Uma devoção rara guardada na capela do largo
No centro do distrito, a Capela de Nossa Senhora dos Prazeres guarda uma curiosidade religiosa. A devoção à santa é considerada incomum em Minas Gerais, segundo a Prefeitura de Ouro Preto, e foi em torno dessa capela, erguida em 1762, que nasceu o arruamento típico das primeiras vilas mineiras.
Em frente à igreja está o cruzeiro de pedra que ornamenta o largo, símbolo da fé dos primeiros moradores. A tradição oral guarda ainda outra história: a de que o povoado teria surgido como um quilombo, já que a maior parte da população é negra. A própria Prefeitura registra a lenda, mas pondera que não há comprovação histórica formal dessa origem.
A tirolesa no ponto mais alto do país
A maior atração de aventura fica logo na entrada da vila. A Mega Tirolesa é apontada como a tirolesa no ponto mais alto do Brasil, instalada a cerca de 1.500 metros de altitude, na chamada Serrinha de Lavras Novas. Inaugurada em março de 2020, tem 400 metros de extensão.

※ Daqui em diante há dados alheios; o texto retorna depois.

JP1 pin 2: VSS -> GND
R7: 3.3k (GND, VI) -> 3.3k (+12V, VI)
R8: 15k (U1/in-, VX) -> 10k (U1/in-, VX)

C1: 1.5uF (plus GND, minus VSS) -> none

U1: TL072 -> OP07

A descida dura cerca de 50 segundos e chega a 50 km/h, rápida o bastante para exigir um pequeno paraquedas como redutor de velocidade, conforme a operadora local. Do alto, o visitante vê todo o distrito espalhado entre as montanhas. É uma cena que resume o contraste do lugar: adrenalina moderna em cima de um vilarejo que demorou séculos para receber luz elétrica.

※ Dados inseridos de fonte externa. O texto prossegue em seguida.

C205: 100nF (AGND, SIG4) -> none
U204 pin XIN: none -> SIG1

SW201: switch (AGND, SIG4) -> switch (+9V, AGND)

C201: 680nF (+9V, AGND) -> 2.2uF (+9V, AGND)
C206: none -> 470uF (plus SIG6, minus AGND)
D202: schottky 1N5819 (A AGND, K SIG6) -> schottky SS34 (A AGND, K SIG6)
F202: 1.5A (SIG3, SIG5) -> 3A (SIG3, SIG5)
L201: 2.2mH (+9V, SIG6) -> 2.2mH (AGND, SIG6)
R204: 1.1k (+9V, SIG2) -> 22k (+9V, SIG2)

As cachoeiras que cercam o vilarejo
A serra ao redor esconde dezenas de quedas d’água, e algumas estão a poucos minutos do centro a pé. A Prefeitura de Ouro Preto lista entre as mais visitadas a Cachoeira dos Namorados, a Cachoeira dos Três Pingos, a Cachoeira do Falcão e a Represa do Custódio, esta última dentro do Parque Estadual do Itacolomi.
Os três pingos formam quedas em sequência com poço raso, boas para famílias, enquanto o Falcão se esconde entre paredões rochosos e recompensa quem encara a trilha mais fechada. Há ainda os roteiros de rapel, trekking e cavalgada que complementam o passeio. Não por acaso, Lavras Novas é tratada pela própria Prefeitura como um distrito de forte vocação para o turismo de natureza.
Como é a rotina de quem mora nas montanhas
A vida no alto da serra é marcada pelo frio quase constante e por um cotidiano que gira em torno do turismo. Boa parte dos moradores trabalha em pousadas, restaurantes, trilhas e no artesanato, e o vilarejo mantém pequenas oficinas e tradições manuais passadas entre gerações.
Nos fins de semana e feriados, o sossego dá lugar a bares com música ao vivo e ao movimento de visitantes que sobem a serra em busca de descanso. Quando eles vão embora, o silêncio retorna de madrugada, e o céu estrelado aparece com força graças à baixa iluminação artificial. É essa alternância entre cheio e vazio que define o ritmo de quem escolheu morar em Lavras Novas.
Quem deseja conhecer a vida pacata e o charme de um vilarejo histórico, vai curtir esse vídeo especialmente selecionado do canal Boa Sorte Viajante – Matheus Boa Sorte, que conta com mais de 57 mil visualizações, onde Matheus Boa Sorte mostra o artesanato, a cultura e o cotidiano acolhedor de Lavras Novas/MG:
Vale a pena conhecer de perto
Lavras Novas reúne o que poucos lugares conseguem juntar: passado colonial, devoção rara, cachoeiras escondidas e uma tirolesa fincada no ponto mais alto do país. Tudo isso num vilarejo que demorou a receber energia e, por isso, guardou intacto o seu charme.
Você precisa subir a serra e conhecer Lavras Novas para sentir o que é viver onde o tempo anda mais devagar.